見:ホール・ソレイユ
『1987』や『国家が破産する日』など、去年から意識的に韓国の現代史を題材にした映画を見ているが、その中でも18年間大統領の在位にあった朴正煕を暗殺するまでの40日間に密着した本作を楽しみにしていた。少し前に『知りたくなる韓国』で韓国という国家や社会の成り立ちを勉強していたが、そういった歴史的な知識があった方がより面白く見られるだろうと思う。(韓国人にとっては当然の歴史も、日本人、特に若い世代にとっては近いけれど少し遠い国の歴史はリアリティが薄いため)
とはいえ、『1987』やあるいは『タクシー運転手』あたりの軍政期の末期の民主化運動を題材にした映画は製作が容易ではなかったとも聞く。本作についても、「事実を基にしたフィクション」という体裁をとった映画としてキャラクターの名前は一部を変えられている。朴正煕の娘である前大統領朴槿恵政権が継続していた場合、本作を含めた一連の映画の製作は難しかっただろう。

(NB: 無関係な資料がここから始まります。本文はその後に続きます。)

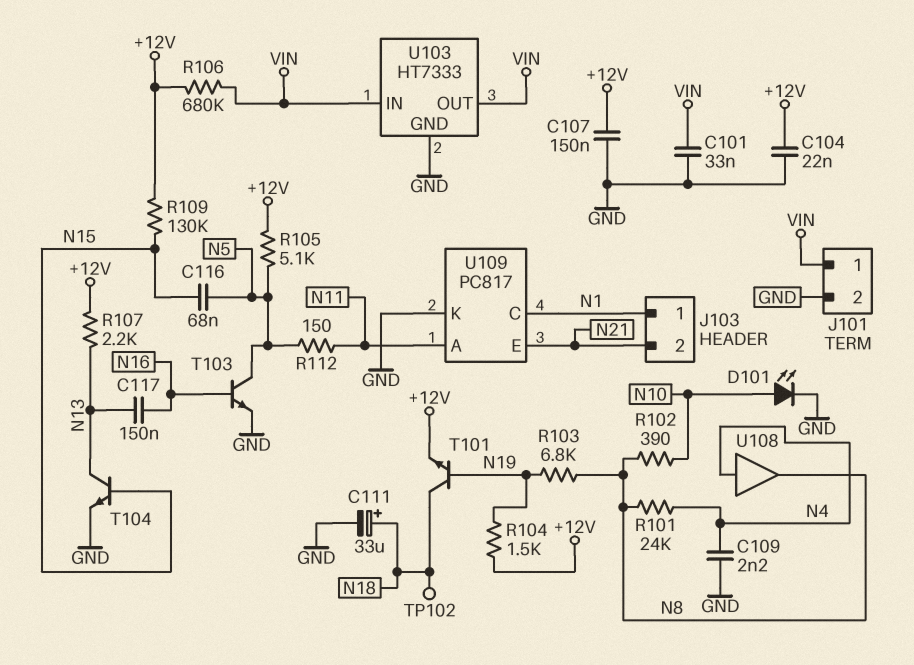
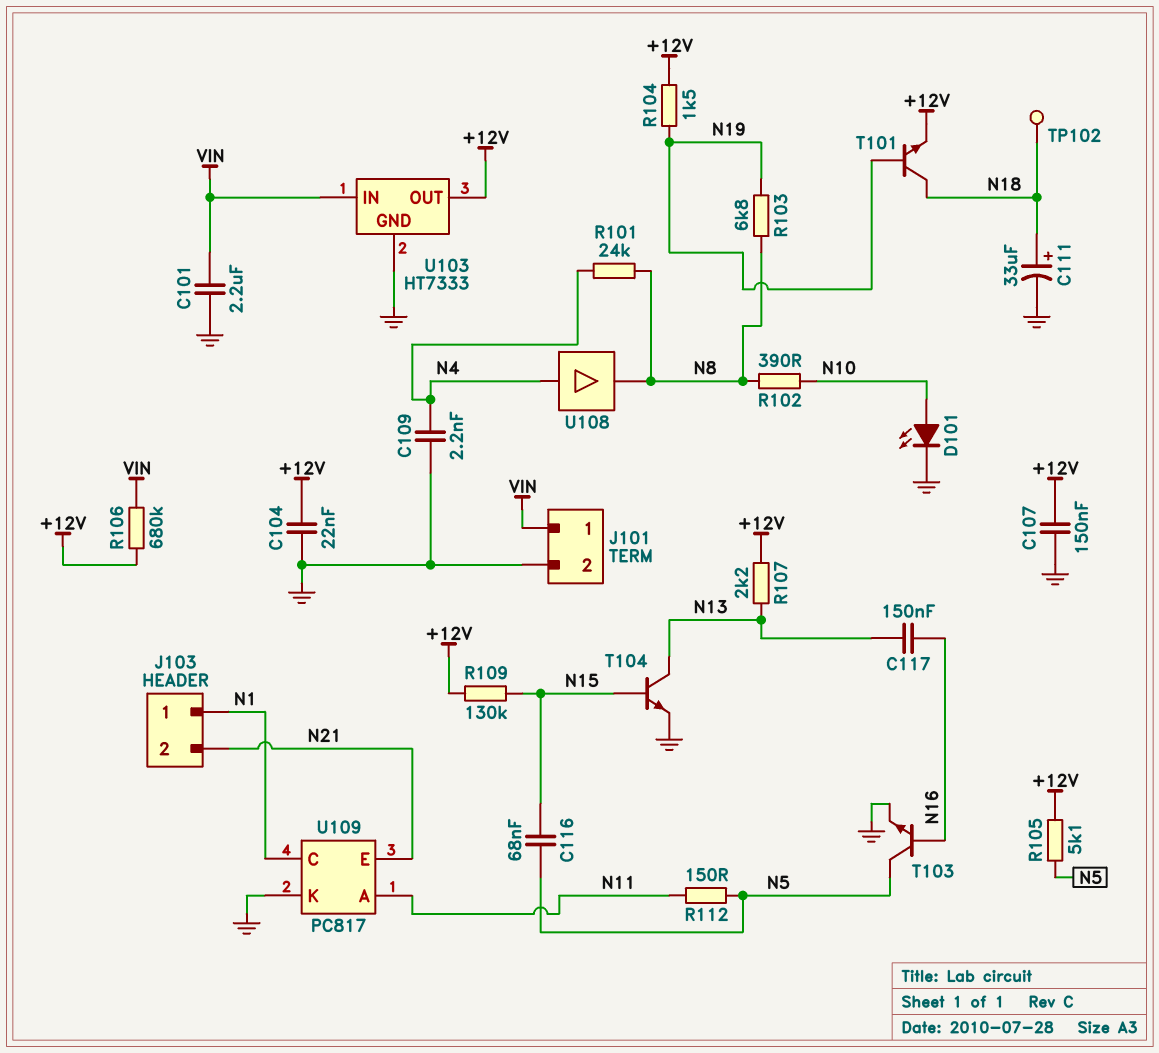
C101: 33nF (GND, VIN) -> 2.2uF (GND, VIN)
U103 pin OUT: VIN -> +12V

朴槿恵はただでさえ左派、リベラルの文化人をブラックリストとしてピックアップしていただけに、自身の父の威信に関わる映画を(しかも父を民主化を阻害し、市民に対して暴力装置として機能する敵として描く映画を)作るという行為は許しがたいものであったはずだ。ゆえに、朴槿恵政権が倒れたおかげで戦後史や現代史を題材にした映画が作られるようになったのは、当の韓国に住む人たちにはもちろん、海外で見る自分のような立場においても韓国という国を概観し、理解するための有益な道具となっている。これらの映画はそれぞれ独立しているが、続けて見たり比較したりすることで、鑑賞する側にとって戦後史をもう一度振り返り、現代を見つめなおすためのひとまとまりのプロジェクトクトのように見える。

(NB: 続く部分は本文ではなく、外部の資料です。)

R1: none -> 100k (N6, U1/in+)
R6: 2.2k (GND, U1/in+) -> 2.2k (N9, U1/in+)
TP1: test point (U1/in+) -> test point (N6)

前置きが長くなったが、本作は大統領暗殺という明確な着地点を設定した上で、それがなぜ起きたのかを解き明かしていくミステリーのような構造をとっている(いわゆるwhy done it型のプロットである)。しかしそれ以上に本作を覆うのは韓国映画ならではのノワールの空気感である。それを真正面から体現するキム・ギュピョン役のイ・ビョンホンが最初から最後まで本当に素晴らしい。
戦後も長く軍政が敷かれ、民主化までに長く時間がかかった韓国社会において、KCIAのような諜報機関の暗躍や、政治的に対立した人間に対する拷問や虐待などは珍しくなかったはずだ。本作でもわずかながら拷問のシーンが描かれているが、これがリアリティを持つのはまだ近い歴史だからだろう。若い世代は別として、中高年以上の世代にとって軍政の記憶はまだ生々しく残っているはずだから。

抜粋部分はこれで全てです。